Ryan Morgan, who runs the team’s social media accounts, said he has had the tweets for when the penalty finally arrives written and saved for months, with a few different possibilities, depending on the game situation.
The team’s fans have been mostly lighthearted about the phenomenon, he said, but they are “very, very aware of it.”
Paul Binning, a 45-year-old fan in Cardiff, said Bristol City fans already had plenty of reasons to feel aggrieved. A four-decade absence from the top tier of English soccer will do that: Being a Bristol City supporter, Binning admitted, requires a certain sense of gallows humor.

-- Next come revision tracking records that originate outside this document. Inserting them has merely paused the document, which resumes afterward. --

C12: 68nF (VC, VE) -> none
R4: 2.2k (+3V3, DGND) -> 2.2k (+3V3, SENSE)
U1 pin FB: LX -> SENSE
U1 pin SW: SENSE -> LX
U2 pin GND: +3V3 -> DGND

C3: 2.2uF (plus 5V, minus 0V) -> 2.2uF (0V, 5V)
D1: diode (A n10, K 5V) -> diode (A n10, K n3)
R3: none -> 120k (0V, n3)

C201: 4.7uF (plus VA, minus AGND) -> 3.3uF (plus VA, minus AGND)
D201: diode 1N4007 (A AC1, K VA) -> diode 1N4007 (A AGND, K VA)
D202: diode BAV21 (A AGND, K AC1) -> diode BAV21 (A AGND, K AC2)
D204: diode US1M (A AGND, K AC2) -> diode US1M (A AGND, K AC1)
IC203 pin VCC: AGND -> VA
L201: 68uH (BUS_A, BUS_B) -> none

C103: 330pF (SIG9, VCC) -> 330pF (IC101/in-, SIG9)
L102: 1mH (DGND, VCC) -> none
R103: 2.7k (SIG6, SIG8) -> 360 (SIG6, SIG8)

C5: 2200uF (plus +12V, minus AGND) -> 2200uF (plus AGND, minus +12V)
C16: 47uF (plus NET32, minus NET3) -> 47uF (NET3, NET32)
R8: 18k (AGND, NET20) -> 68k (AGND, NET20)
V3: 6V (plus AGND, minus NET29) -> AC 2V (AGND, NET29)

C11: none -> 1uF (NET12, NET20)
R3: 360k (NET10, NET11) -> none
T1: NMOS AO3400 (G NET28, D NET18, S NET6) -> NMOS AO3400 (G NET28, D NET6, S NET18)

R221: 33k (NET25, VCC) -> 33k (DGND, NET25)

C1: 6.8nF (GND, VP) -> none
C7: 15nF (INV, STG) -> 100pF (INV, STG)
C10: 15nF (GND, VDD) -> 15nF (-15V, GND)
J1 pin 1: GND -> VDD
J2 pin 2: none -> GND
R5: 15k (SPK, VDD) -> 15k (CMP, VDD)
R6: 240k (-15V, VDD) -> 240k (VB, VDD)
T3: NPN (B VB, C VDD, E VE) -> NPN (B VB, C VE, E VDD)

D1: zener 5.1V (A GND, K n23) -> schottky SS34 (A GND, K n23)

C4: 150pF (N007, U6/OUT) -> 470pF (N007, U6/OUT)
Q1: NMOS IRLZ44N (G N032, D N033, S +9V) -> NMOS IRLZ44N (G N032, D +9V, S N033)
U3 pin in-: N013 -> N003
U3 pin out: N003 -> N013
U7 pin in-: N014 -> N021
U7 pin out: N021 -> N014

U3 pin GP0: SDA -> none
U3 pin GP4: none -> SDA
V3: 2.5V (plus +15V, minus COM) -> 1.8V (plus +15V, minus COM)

“There’s an element of feeling that these things go against us, and these things just don’t happen to us for whatever reason,” he said.
About 130 miles north of Bristol in Stoke-on-Trent, there’s a fan base that understands the feeling.
Mark Porter, the chairman of the Port Vale Supporters Club, was in the stands on Oct. 8, 2022, when his seemingly cursed team ended its 73-game streak with not one, but two penalty kicks. Even though the team was successful during its penalty kick drought, earning a promotion to League One, “the longer it goes on, the worse it becomes,” he said.
When the referee whistled for a penalty to end the streak, “the fans were overjoyed,” he said. But, deep down, everyone knew what was coming: The penalty kick sailed wide.